In my work coaching CEOs and their leadership teams we almost always get into the issue of trust.

We have several “plays” in our Peak PlaybookTM that help teams practice the key elements of trust.

One of the most essential elements of trust is personal integrity, which is a part of  personal character. My favorite idea about integrity is “doing the right thing when no one is watching.”

As we like to do here at PEAK, let’s review some recent “game film” to learn and improve performance and business results.

Apparently while I was parked last Friday, someone hit my car and left a minor scratch and dent. I discovered it as my wife and I walked into dinner with friends.

I proceeded to moan and complain about the carelessness of the other driver and the $1500 damage they left me with (minor dents are even expensive).

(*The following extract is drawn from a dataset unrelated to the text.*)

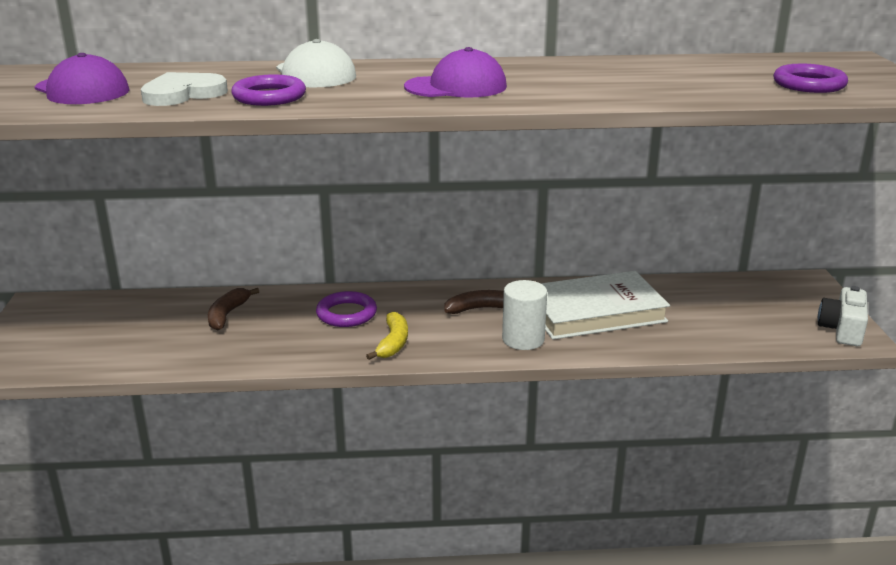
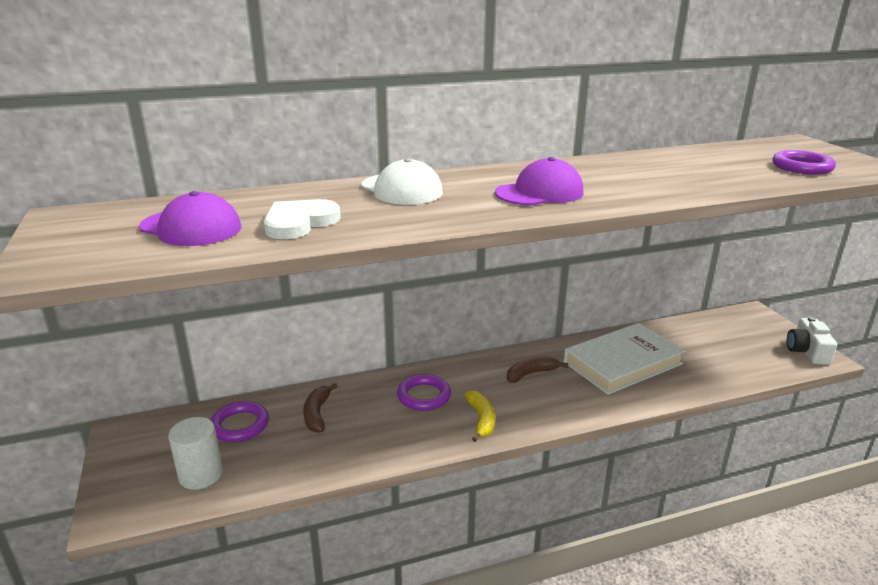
camera: 15 degrees left, 0 degrees up
(269, 96) = (386, 218): purple ring -> purple ring (239, 425)
(523, 339) = (585, 398): white cylinder -> white cylinder (200, 475)

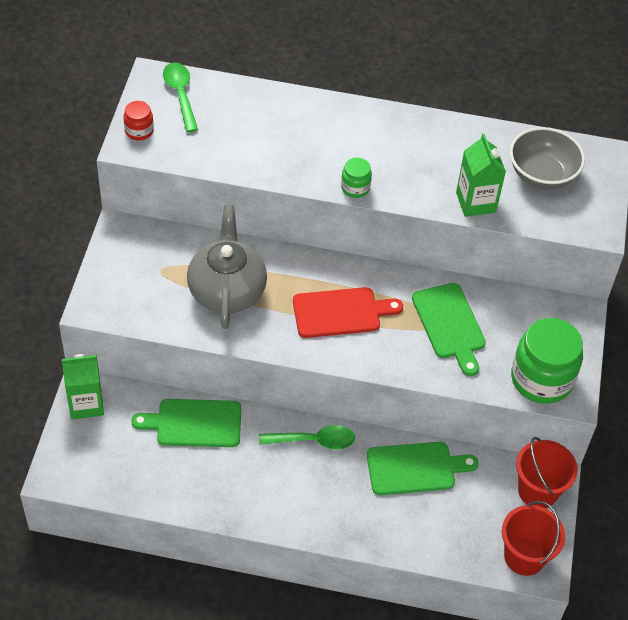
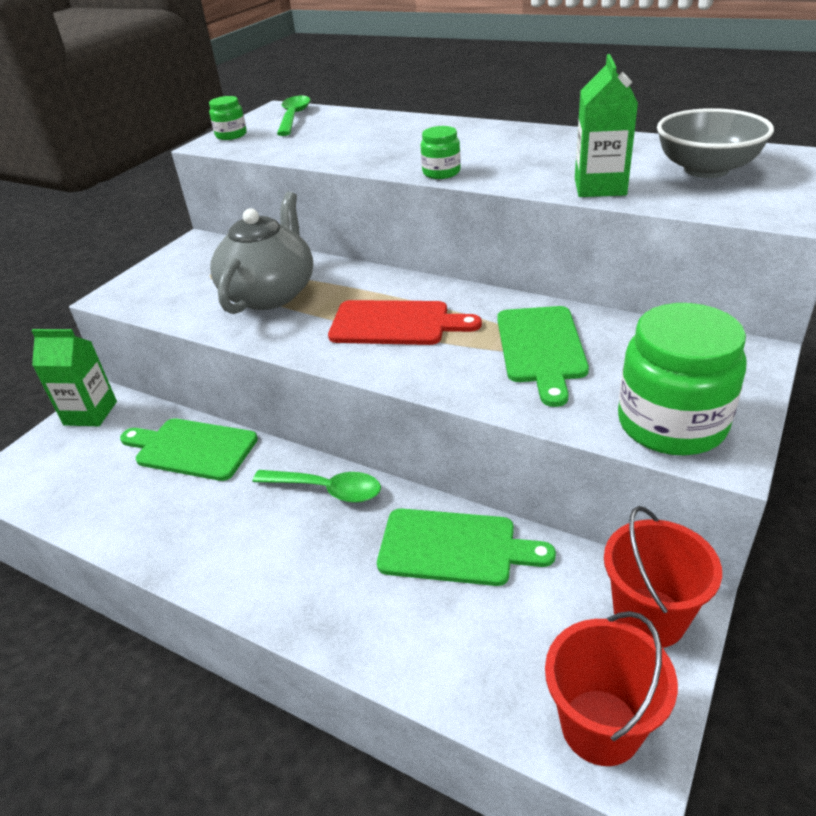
camera: 25 degrees right, 15 degrees down
(139, 131) = (231, 135): red jar -> green jar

I steamed over the whole 2 hour dinner.

Upon our arrival home, still steaming, my wife said, “Hey look there’s a note on your windshield.”

Lo and behold on the note was written, “I think I hit your car. Please call me.”

Integrity in action. Taking personal responsibility. Wow,  how great is that? How rare is that in today’s world?

Why was it that 4 people listened to my complaining and not one of us thought to say, “Maybe they left you a note?”

I’m surprised with myself. I’m generally looking for the best qualities in people. (There’s another blog here for later—my emotions flooded the rational and optimistic parts of my brain).

So if you want to build a business team that produces championship level results, you’ll need to have everyone practicing impeccable personal integrity and character.

It starts with you.

Oh yeah, when I called the gentleman the next morning he said, “I already have the claim opened at State Farm, here is their number.”

That’s old school. Character in action. The cornerstone of greatness.  Let’s all do our best to get back to that!